Service Level Objectives and Error Budgets
The course is part of this learning path
This course will broaden your knowledge of service level objectives (SLOs) and error budgets. An SLO is a goal for how well a product or service should operate. By the end of this course, you will have a clear understanding of both an SLO and an error budget and how the two of them are used together to balance service reliability With the pace of innovation.
If you have any feedback relating to this course, please contact us at firstname.lastname@example.org.
- Learn about service level objectives
- Understand how to calculate an error budget
Anyone interested in learning about SRE and its fundamentals
Software Engineers interested in learning about how to use and apply SRE within an operations environment
DevOps practitioners interested in understanding the role of SRE and how to consider using it within their own organization
To get the most out of this learning path, you should have a basic understanding of DevOps, software development, and the software development lifecycle.

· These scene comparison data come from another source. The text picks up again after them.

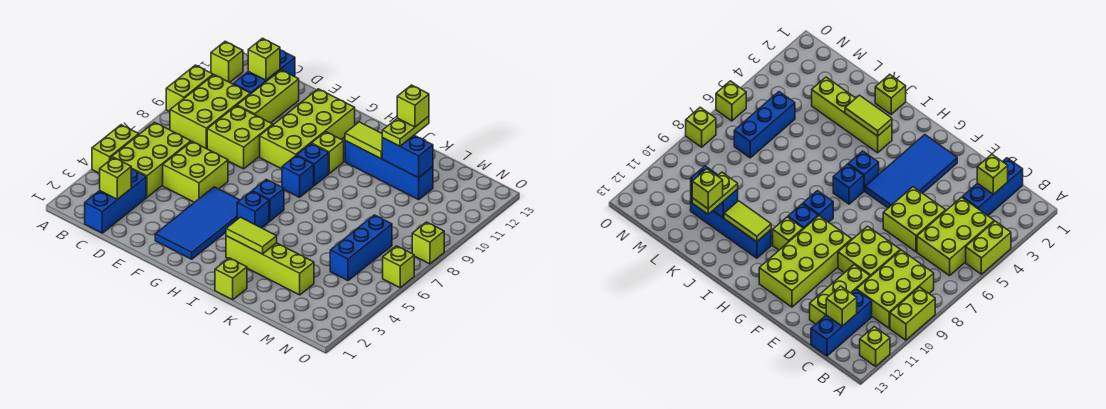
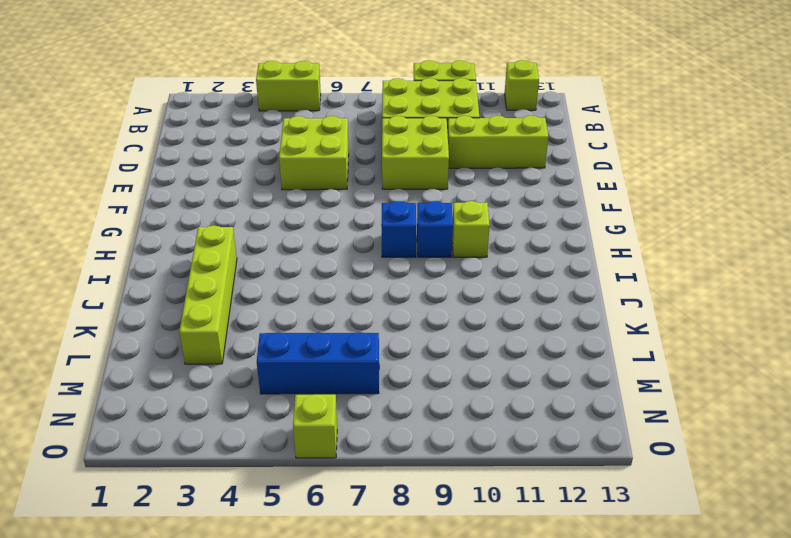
none -> lime brick B4:C6 level 1
none -> blue brick C1:C3 level 1
none -> blue brick C11:C13 level 1
none -> blue tile F2:G5 level 1

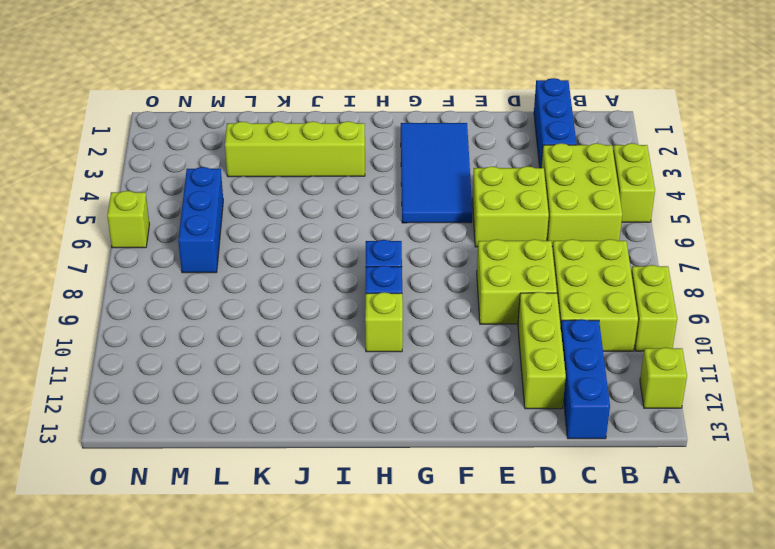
none -> lime brick F9:G12 level 1
none -> blue brick H5 level 1
none -> blue brick H6 level 1
none -> blue brick I11:L11 level 1

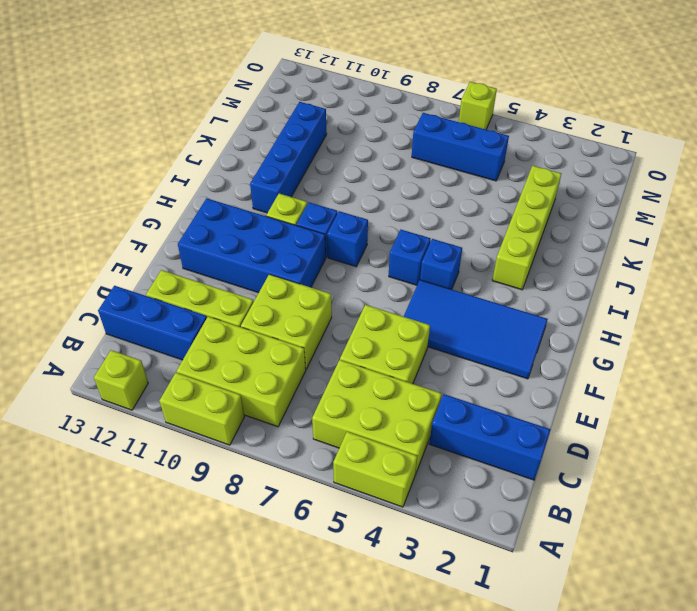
blue brick F9:G12 level 1 -> lime brick F9:G12 level 1
none -> lime brick J1 level 1
none -> lime brick O8 level 1
none -> lime brick C2 level 2
none -> lime brick C12 level 2

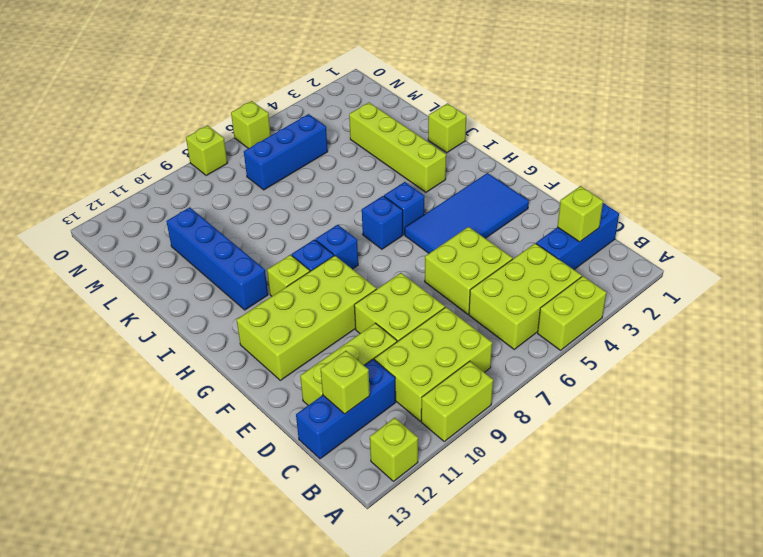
none -> lime tile I3:J3 level 2
none -> lime tile I11:J11 level 2
none -> blue brick K11:L11 level 2
none -> lime plate K11:K12 level 3

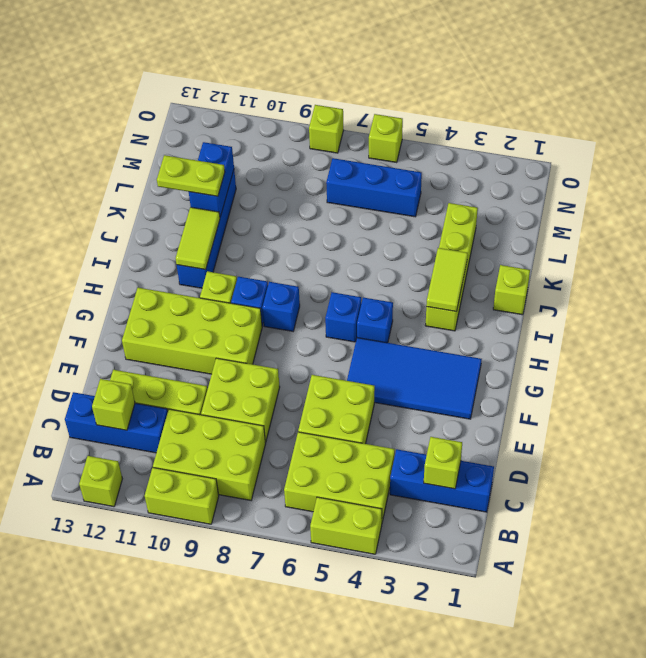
none -> lime brick K12 level 4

Link to YouTube video referenced in the course: Risk and Error Budgets
Welcome back. In this course, I'm going to broaden your knowledge around service level objectives and error budgets. By the end of this course, you will have a clear understanding of both an SLO and an error budget and how the two of them are used together to balance service reliability With the pace of innovation.

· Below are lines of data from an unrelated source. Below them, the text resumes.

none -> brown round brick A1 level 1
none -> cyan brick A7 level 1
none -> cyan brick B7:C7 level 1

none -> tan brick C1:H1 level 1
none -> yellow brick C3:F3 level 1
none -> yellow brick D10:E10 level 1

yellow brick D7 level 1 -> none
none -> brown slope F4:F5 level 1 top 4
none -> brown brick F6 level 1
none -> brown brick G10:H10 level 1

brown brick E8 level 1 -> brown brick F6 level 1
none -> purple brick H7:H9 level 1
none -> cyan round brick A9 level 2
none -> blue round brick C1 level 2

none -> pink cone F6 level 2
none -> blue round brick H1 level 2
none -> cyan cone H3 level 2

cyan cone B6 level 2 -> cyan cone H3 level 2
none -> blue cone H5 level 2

Let's begin with answering the question. What is an SLO? An SLO, service level objective is a goal for how well a product or service should operate. SLOs are tightly related to the user experience. If one of the several SLOs are being met then the user will be happy and this is what we're striving to achieve. Sitting and measuring service level objectives is both an important and key aspect of the SRE role. When it comes to tracking SLOs, the most widely used one is availability. Products and services can have multiple SLOs. And in most cases, the more the better. So to summarize, SLOs are all about making the end user experience better.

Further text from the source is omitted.